Along the same lines, a believer in the Aether could believe that the real situation is pretty close to this, except that instead of having to give any observer rulers and clocks which we know to work incorrectly, it's just a property of the laws of nature that rulers moving at v relative to the aether will naturally shrink by [tex]\sqrt{1 - v^2/c^2}[/tex] and clocks moving at v relative to the aether will naturally have their ticks extended by [tex]1/\sqrt{1 - v^2/c^2}[/tex]. If this was true there might be no empirical way to decide who was

*really*at rest with respect to the aether and thus whose rulers and clocks were

*really*measuring correctly, but one might believe there was some objective truth about this nonetheless (just like in some interpretations of QM, there is an objective truth about the simultaneous position and momentum of every particle even if there is no way to measure this empirically).

JesseM said:I don't know exactly what you mean by "LET", does it fit both these criteria?

OK, but as Hurkyl says, the choice of coordinate systems is just a convention, simply choosing a different coordinate system does not give you a different theory of physics. I had assumed that LET involved some hypothesis about there being a particular frame which is actually the rest frame of the aether, and that rulers moving relative to this frame shrink and clocks slow down, even if it cannot be determined experimentally which frame this is. Was I misunderstanding?Aether said:I am using "LET" as a label the ether transformation equations from M&S-I (see my post #92 in the "consistency of the speed of light" thread for details); this may not be exactly what anyone else, particularly H.A. Lorentz, means by LET.

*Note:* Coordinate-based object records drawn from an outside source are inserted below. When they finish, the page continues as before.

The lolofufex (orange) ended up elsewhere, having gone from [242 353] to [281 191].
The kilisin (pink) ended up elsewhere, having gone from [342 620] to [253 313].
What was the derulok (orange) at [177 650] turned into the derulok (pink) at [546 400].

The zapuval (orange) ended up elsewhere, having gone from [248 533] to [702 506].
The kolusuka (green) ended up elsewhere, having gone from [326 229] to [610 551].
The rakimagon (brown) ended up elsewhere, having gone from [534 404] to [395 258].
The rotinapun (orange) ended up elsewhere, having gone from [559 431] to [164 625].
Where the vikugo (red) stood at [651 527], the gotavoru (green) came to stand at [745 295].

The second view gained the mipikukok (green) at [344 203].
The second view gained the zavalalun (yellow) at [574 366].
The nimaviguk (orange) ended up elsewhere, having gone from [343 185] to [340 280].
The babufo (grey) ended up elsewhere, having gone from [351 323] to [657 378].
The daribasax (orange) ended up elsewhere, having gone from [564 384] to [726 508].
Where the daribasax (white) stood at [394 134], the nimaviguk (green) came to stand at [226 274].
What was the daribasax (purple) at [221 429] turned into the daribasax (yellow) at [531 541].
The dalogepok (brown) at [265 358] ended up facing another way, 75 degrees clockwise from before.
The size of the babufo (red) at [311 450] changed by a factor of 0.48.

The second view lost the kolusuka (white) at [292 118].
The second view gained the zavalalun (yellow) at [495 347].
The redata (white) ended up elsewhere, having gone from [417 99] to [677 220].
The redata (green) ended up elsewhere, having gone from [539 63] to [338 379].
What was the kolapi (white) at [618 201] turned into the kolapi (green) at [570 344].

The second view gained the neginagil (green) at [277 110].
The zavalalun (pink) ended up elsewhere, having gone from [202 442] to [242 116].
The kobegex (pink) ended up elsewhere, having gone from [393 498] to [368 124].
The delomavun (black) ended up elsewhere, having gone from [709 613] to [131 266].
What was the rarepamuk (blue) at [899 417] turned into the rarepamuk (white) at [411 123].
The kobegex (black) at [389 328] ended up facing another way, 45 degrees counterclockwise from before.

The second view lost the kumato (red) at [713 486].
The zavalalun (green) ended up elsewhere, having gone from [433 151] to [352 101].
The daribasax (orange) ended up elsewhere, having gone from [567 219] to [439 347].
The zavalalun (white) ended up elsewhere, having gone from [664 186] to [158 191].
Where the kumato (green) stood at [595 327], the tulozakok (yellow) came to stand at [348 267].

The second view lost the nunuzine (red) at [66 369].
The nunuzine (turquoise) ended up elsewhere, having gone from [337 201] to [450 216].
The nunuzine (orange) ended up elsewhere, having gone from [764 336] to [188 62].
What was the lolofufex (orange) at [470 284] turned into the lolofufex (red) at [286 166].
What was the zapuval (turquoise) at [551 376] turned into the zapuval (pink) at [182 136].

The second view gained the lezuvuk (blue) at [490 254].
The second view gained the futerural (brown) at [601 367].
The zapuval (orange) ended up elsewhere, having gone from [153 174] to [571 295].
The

JesseM said:That quote doesn't say that aether theories don't exhibit local Lorentz-invariance, it just says that it is an unexplained "happenstance" if they do. In aether theories you need a multitude of separate coincidences to explain why every new phenomena happens to exhibit lorentz-invariance, and you have no reason to predict that new phenomena will exhibit it, whereas SR makes a clear prediction that all phenomena must exhibit local lorentz-invariance, and gives a single conceptual explanation for why they all do.

Again, simply choosing a different coordinate system does not give you a different theory; without some physical assumption about there being a particular frame that is "objectively" special in some way (because it is the rest frame of the aether, perhaps), this is just the theory of SR described in terms of a different choice of coordinates.Aether said:Is this how you would explain the essential differences between the SR and LET transformation equations (from post #92 referenced above)? It seems like a very simple choice of synchronization convention to me when I compare those two sets of equations.